NEW YORK (CNN/Money) -
Is the Federal Reserve closer than ever to raising short-term interest rates? It is, if you believe the market reaction to Friday's news that U.S. payrolls grew in September.
But many economists aren't so sure, and some even say Friday's data could keep the Fed on hold even longer.
Non-farm payrolls added 57,000 jobs in September, the Labor Department said Friday, defying analysts' expectations for more job losses and marking the first positive month for payrolls since January. Stocks reacted with a rally, and Treasury bonds sold off, pushing interest rates higher (since rates move opposite to price).
Federal funds futures contracts, which bet on the future direction of Fed policy, have eliminated any chance of a Fed cut at the central bank's next policy meeting, scheduled for Oct. 28, and even priced in a slim chance that the Fed could start raising rates at that meeting.
But it's doubtful Fed Chairman Alan Greenspan and his compadres were popping champagne corks over one piece of data, many Fed-watchers said.
"'Watch for [Fed members'] comments this week; they'll say, 'It's just one month,'" said Anthony Crescenzi, bond market strategist at Miller Tabak & Co. "They tend to look at the cumulative evidence on certain issues before passing any meaningful judgment with policy significance. They need much more than this."
Picking up the slack
The Fed cuts rates to make borrowing cheap and stimulate economic growth. It raises rates to slow the economy down and fight inflation.
In past economic cycles, the Fed started raising rates soon after the recovery began, because inflation was usually fairly high and expected to go higher. In the latest cycle, however, inflation has continued to slow down, despite more than seven straight quarters of economic growth.
The biggest reasons for this change, according to many economists -- including Fed Governor Ben Bernanke, an influential member of the Fed's policy committee -- is that the economy hasn't generated enough demand to take up all of its "slack." "Slack," in this case, is the nine million or so unemployed people, the millions more who are underemployed, and a small mountain of production equipment sitting idle in U.S. factories.
As long as these people and equipment are underworked and underused, there will be little upward pressure on prices -- inflation could, in fact, continue to slow down in the coming months, according to Bernanke's theory.
"This time, we're starting with an inflation rate that's too low and heading lower," said former Fed Governor Lyle Gramley, now a consulting economist with Schwab Washington Research. "What that means is the Fed will sit still until such time as it sees inflation start turning up -- which might not happen until late 2004 or early 2005."

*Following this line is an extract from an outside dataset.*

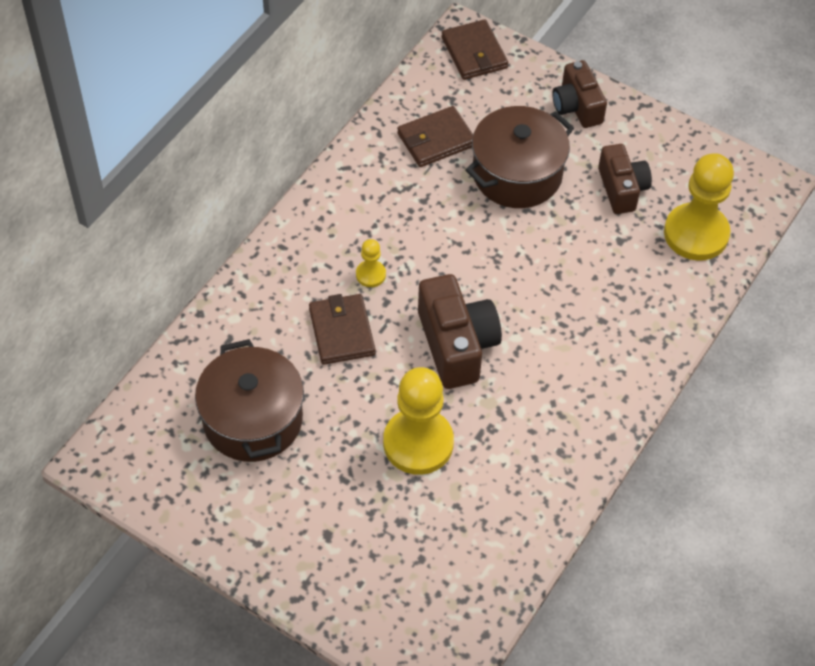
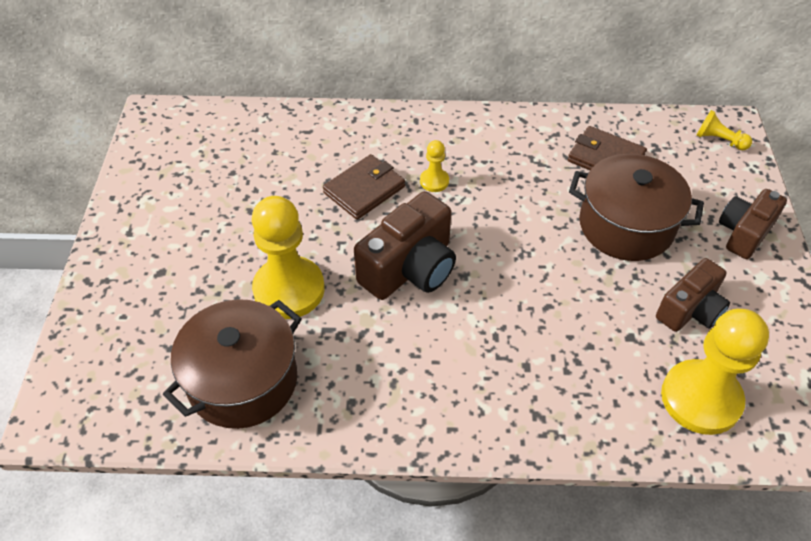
camera: 60 degrees right, 5 degrees down
(252, 419) = (243, 177): brown pot -> brown pot (243, 381)
(474, 53) = (719, 140): brown wallet -> yellow pawn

Some economists pointed out that, underneath the somewhat positive headline of Friday's report, there was a distressing sign of just how much "slack" the economy might really have. The Labor Department unexpectedly cut the benchmark for one of its employment surveys by 145,000 jobs, meaning there were 145,000 fewer people employed as of March 2003 than economists first thought.
"That means there is even more slack in the labor market than we had previously thought, giving the Fed even more reason to sit tight for the next several months," said John Silvia, chief economist at Wachovia Securities, who believes the next Fed rate hike won't come until at least the second quarter of 2004.
Risk in waiting too long
After making 13 cuts since January 2001, the Fed's key interest rate is at a 40-year low. With the economy showing signs of improvement, some economists worry the Fed, which is holding rates low out of fear that inflation will fall, is out of touch with reality.
The danger is that the Fed may realize too late that inflation has more upward momentum than expected, and it will have to raise rates dramatically to stop prices from ballooning out of control. The sudden jump in rates could stomp all over a nascent economic recovery.
"The Fed is clearly not in the mood to preempt inflation," said Paul Kasriel, senior economist at Northern Trust in Chicago. "They're going to wait, and that ultimately will have some unpleasant ramifications."
In a sense, unless the Fed is just bluffing and really isn't that worried about a further fall in inflation, it's really gambling quite a lot on its belief that such disinflation is a risk.
If Treasury markets think the Fed's out of touch and that inflation will skyrocket, they will push long-term interest rates higher in an effort to help yields keep up. If this persists, then continuing Fed inaction will only make matters worse, since it will only increase inflation expectations.
"The Fed needs to align itself with the inflation expectations of the market, unless it has a strong -- and hopefully accurate -- view about how the inflation trend is evolving," said Crescenzi of Miller Tabak.
The evidence of their accuracy -- or lack thereof -- will be revealed in coming months, mainly in data about the labor market and consumer prices. If those show gathering strength, there may be a quick turnaround in Fed policy -- though such a shift might not happen until at least the early months of 2004.
Otherwise, the Fed's cutting campaign might have a little more life.
"With surging productivity keeping alive chances of further disinflation, even another Fed rate cut cannot be ruled out," Citigroup chief economist Robert DiClemente said in a research note.